Where I live, the police don't do that, the city council's parking wardens see
a packed car blocking a lane and call a tow truck to remove it. So all the bus
lanes and clearways (temporary no parking lanes) are always free when needed.
Maybe if they towed a few UPS trucks, they'd send a message to the others.

------
makecheck
People seem to prefer using the “main” streets and/or the exact street that
leads to their destination, even when parallel roads would work just as well.

For instance, I would often see cyclists causing major headaches by insisting
on using space on busy roads (that lacked a clear lane) for miles, when there
were _dozens_ of residential side streets that ran 90% of the same way and
were deserted. In those situations, the better solution is to just _not use
the congested road_ and pick another one that is basically going the same way.

Similarly, buses run on predictable schedules and traffic is regularly
frustrated sitting behind stopping buses when they _could_ simply pick a
parallel road where the bus doesn’t run at all.

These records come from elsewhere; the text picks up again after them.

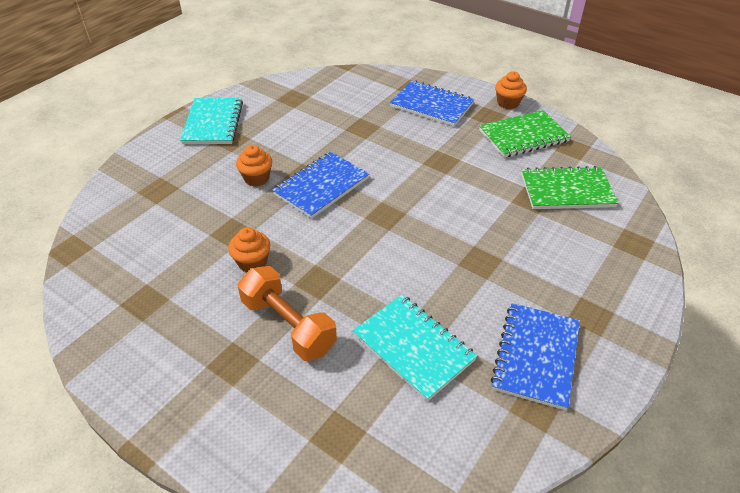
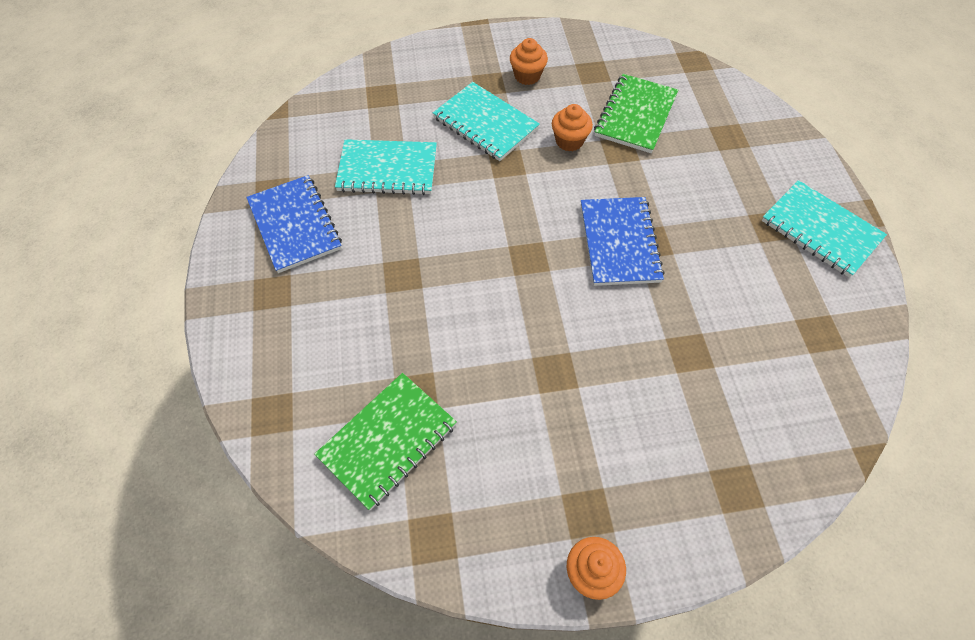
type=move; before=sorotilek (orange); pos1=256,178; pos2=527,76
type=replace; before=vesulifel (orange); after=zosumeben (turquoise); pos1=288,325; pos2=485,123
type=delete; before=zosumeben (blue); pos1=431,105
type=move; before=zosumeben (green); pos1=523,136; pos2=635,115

In a downtown scenario, maybe roads should be entirely reclassified to ensure
separation. Maybe every 3 blocks is a street that has two lanes exclusively
for cyclists, and then cyclists are banned from the other blocks that have
only car lanes? Maybe deliveries and other stops should only be allowed on one
of the 4 “sides” of a city block, with illegal stops on the other sides?

------
madhadron
How about putting armored plows on the front of the buses and letting them
shove whatever is parked in their way in the buslanes out of the way?
Preferable left angled plows so it blocks general traffic instead of the
sidewalk.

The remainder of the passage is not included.